D’Alfonso sulla mobilitazione dei lavoratori precari della Giustizia

ROMA - Il lavoro precario è quello che non ti permette di comprare una casa, di sposarti, di pensare alla realizzazione di una famiglia o all’indipendenza dai tuoi genitori. È quello che non ti consente di progettare il futuro, è forse il lavoro più ingiusto e impari, perché ti impegna, occupa il tempo della vita e della giornata, ma non ti autorizza a nutrire certezze. Sostengo la mobilitazione nazionale odierna dei lavoratori precari della Giustizia che chiedono unicamente ciò che è loro diritto, la stabilizzazione.

Parliamo di un esercito che in Italia conta 6mila unità, precari assoldati in forza, in uffici criticamente privi di personale, tramite un regolare concorso, pur restando comunque precari, dunque senza un contratto di lavoro a tempo indeterminato, prendendo sulle proprie spalle l’onere di uffici strategici dei Palazzi di Giustizia, in qualità di Addetti all’Ufficio per il Processo, Data Entry e Tecnici dell’Amministrazione. Uomini e donne che sono cresciuti mangiando pane e dati sensibili, consentendo il processo di digitalizzazione dei processi e degli archivi, permettendo ai nostri Tribunali di recuperare tutte le pratiche arretrate, che sono un po’ come le liste d’attesa della Asl, e dunque di ridurre i tempi dei pronunciamenti in aula tesi a stabilire verità e a restituire serenità di vita a chi ha la sorte di incrociare quelle aule

Sono uomini e donne per i quali il Ministro per gli Affari Europei, le Politiche di coesione e il PNRR Foti aveva annunciato la stabilizzazione entro il 2026, annuncio che mai è stato confermato dal Ministero della Giustizia, lavoratori che oggi temono concretamente di vedersi superati da una nuova procedura di selezione.

Il lavoro è un diritto, e se pare quasi ridondante doverlo ricordare costituzionalmente, pare obbligatorio rammentarlo a chi sembra non riconoscere il contributo di competenza, professionalità acquisita e capacità garantita che oggi deriva da un personale formato e pronto. Ed è un paradosso che tale condizione si verifichi nel settore Giustizia, che è cruciale per lo sviluppo e la tenuta del Paese e che deve essere pilastro di stabilità, efficienza ed efficacia.

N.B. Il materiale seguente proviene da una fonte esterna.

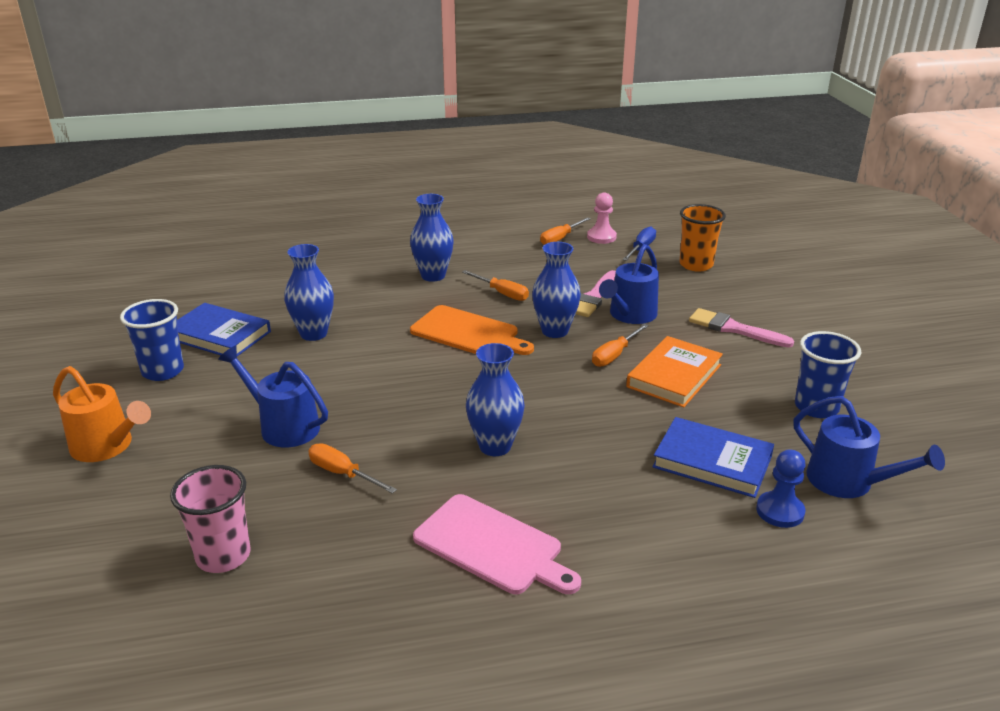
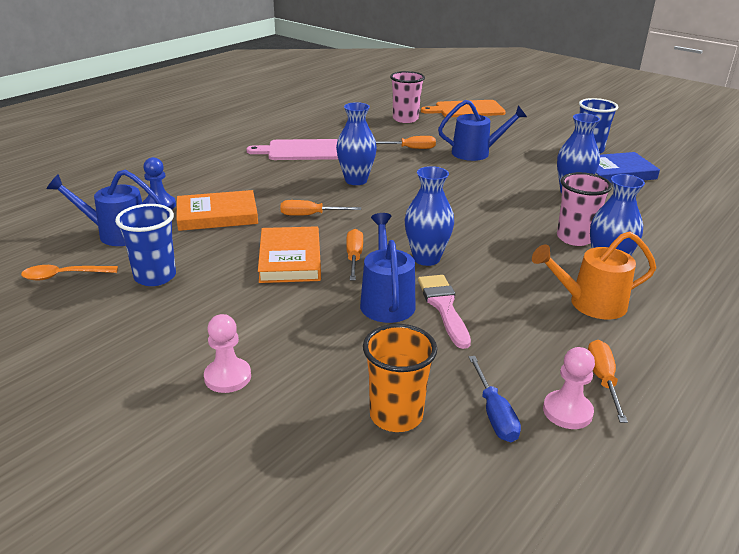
camera: 140 degrees right, 0 degrees up
(107, 447) = (528, 125): orange watering can -> orange watering can (590, 304)
(408, 300) = (575, 238): none -> pink cup
(468, 333) = (483, 231): orange cutting board -> orange cutting board (466, 109)
(502, 293) = (523, 275): orange screwdriver -> orange screwdriver (310, 215)
(712, 462) = (217, 215): blue book -> orange book
(734, 329) = (273, 328): pink brush -> none
(786, 313) = (227, 377): none -> pink pawn
(914, 444) = (64, 276): none -> orange spoon

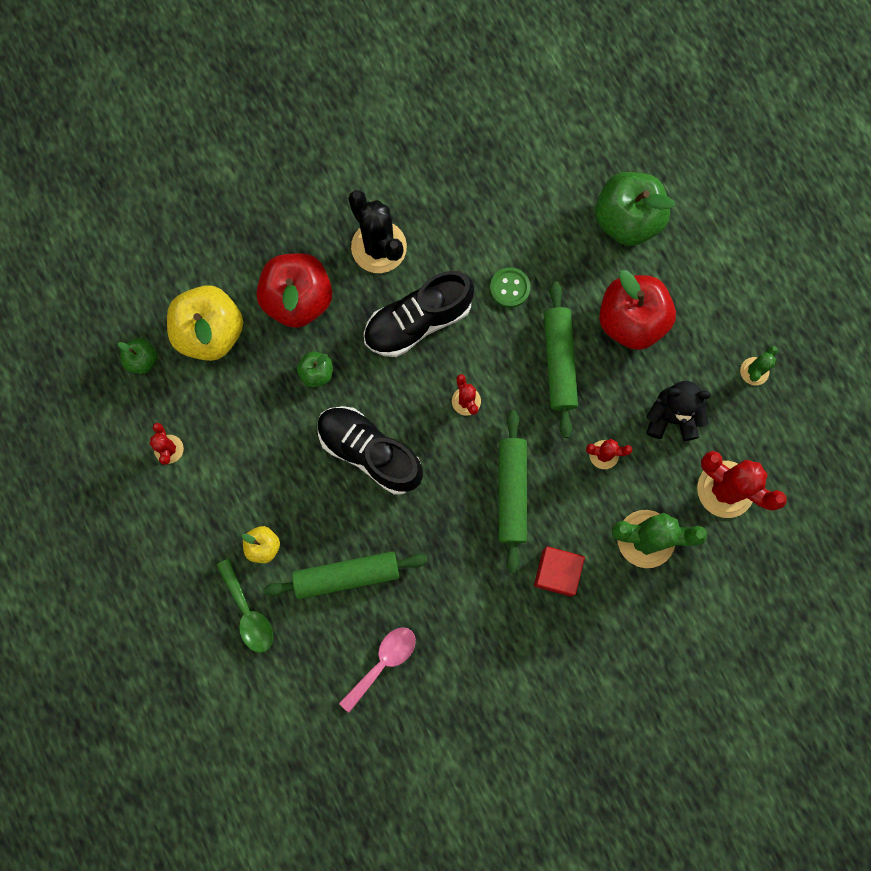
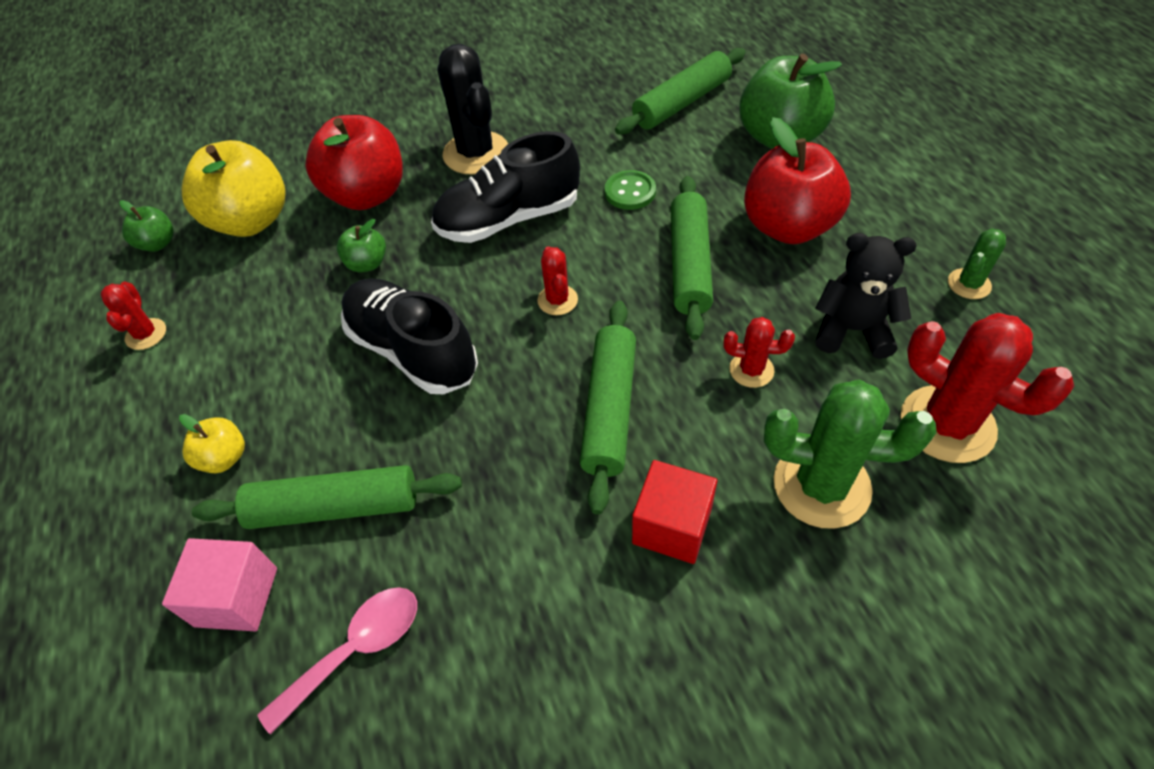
camera: 10 degrees right, 25 degrees down
(248, 613) = (165, 550): green spoon -> none
(303, 638) = (236, 597): none -> pink cube
(545, 178) = (682, 103): none -> green rolling pin

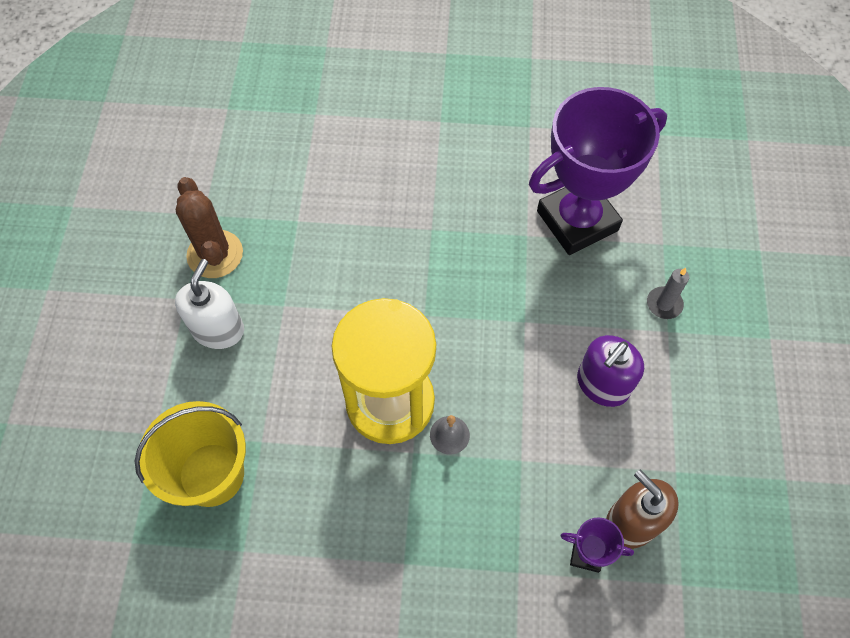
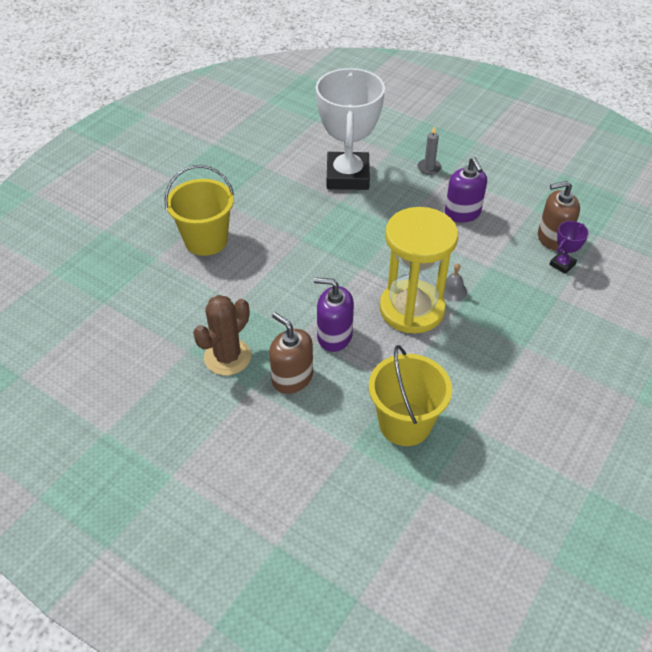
camera: 60 degrees left, 15 degrees down
(215, 254) = (227, 357): brown cactus -> brown cactus turned 60 degrees counterclockwise
(218, 329) = (292, 378): white soap dispenser -> brown soap dispenser
(300, 340) = (334, 336): none -> purple soap dispenser
(369, 141) = (206, 240): none -> yellow bucket
(577, 221) = (347, 176): purple trophy -> white trophy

Occorre prevedere risorse specifiche al fine di garantire la continuità occupazionale e il riconoscimento di tutto il lavoro per i lavoratori della giustizia, è necessario avere chiarezza immediata sui numeri, le modalità e i tempi delle stabilizzazioni con garanzie per tutti i lavoratori che hanno contribuito al raggiungimento degli obiettivi del PNRR.

Il mancato compimento di tale processo rischia di essere un’occasione persa per l’intero sistema giustizia, un’occasione persa per essere un Paese competitivo ed efficiente, con certezza delle situazioni giuridiche soggettive che si pongono in essere. Da un sistema governativo che ha fatto della riforma della Giustizia la propria caratteristica distintiva ci aspettiamo concretezza e coerenza nei confronti dei propri lavoratori.